Die markanteste Form der Muqarnas ist die Wabenstruktur, die entweder unmöglich kompliziert oder scheinbar einfach erscheinen kann – beides Ergebnisse einer geschickten Kombination aus Mathematik und Kunst.
Middle East Eye hat Bilder von einigen dieser komplizierten Strukturen aus der alten und modernen Architektur zusammengestellt.
Alhambra-Palast
Standort: Granada, Spanien
Datum der Fertigstellung: Mitte des 13. Jahrhunderts (Nasriden-Dynastie), seither mehrmals renoviert
Beschrieben von maurischen Dichtern als „Perlen in Smaragden“, war die Alhambra der Königspalast verschiedener muslimischer Dynastien im islamischen Spanien, der auf einem von Wäldern umgebenen Hügel lag.
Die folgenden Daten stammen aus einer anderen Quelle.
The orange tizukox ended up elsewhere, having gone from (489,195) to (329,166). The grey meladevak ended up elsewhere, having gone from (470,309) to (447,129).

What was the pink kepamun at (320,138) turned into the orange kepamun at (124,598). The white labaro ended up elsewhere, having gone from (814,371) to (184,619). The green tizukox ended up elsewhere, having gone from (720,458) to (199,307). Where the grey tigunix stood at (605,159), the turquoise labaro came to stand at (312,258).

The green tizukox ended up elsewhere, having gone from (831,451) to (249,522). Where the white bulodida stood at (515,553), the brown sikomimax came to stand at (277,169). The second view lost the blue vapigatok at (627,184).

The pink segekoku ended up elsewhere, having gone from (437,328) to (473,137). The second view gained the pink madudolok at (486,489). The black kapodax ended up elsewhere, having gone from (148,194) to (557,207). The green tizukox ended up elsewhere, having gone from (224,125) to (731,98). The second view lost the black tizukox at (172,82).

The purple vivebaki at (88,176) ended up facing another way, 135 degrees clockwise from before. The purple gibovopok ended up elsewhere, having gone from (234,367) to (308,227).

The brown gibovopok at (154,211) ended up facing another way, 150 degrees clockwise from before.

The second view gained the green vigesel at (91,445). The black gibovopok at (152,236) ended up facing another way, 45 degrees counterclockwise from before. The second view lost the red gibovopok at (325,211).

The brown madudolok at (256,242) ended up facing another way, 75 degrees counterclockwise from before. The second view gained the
Der Palast und die Festung sind durchgängig mit geometrischen Mustern in einer arabesken Umgebung mit feinen detaillierten Muqarnas verziert, die Koranverse und Namen von Sultanen enthalten. Interessanterweise wurde auch Pseudoarabisch – eine unverständliche arabische Schrift, die arabischen Text imitieren soll – während der zahlreichen Renovierungen als Dekoration in Teilen des Palastes angebracht.
Tor zum alten Kairo
Ort: Kairo, Ägypten
Datum der Fertigstellung: 12. Jahrhundert (Bahri-Mamluken-Ära)
Das alte Kairo war einst eine ummauerte Stadt mit vielen Eingängen und Ausgängen, mit kleineren Toren und Türen, die die Viertel voneinander trennten. Die steinernen Muqarnas, die über den Eingängen zu sehen sind, sind als „Kairoer Stil“ bekannt geworden und ein herausragendes Gestaltungsmerkmal der meisten nachfatimidischen Bauwerke, insbesondere derjenigen der Mamelucken, einer Dynastie, die von Sklaven angeführt wurde, die zum Islam konvertierten und im 12. Jahrhundert Könige wurden.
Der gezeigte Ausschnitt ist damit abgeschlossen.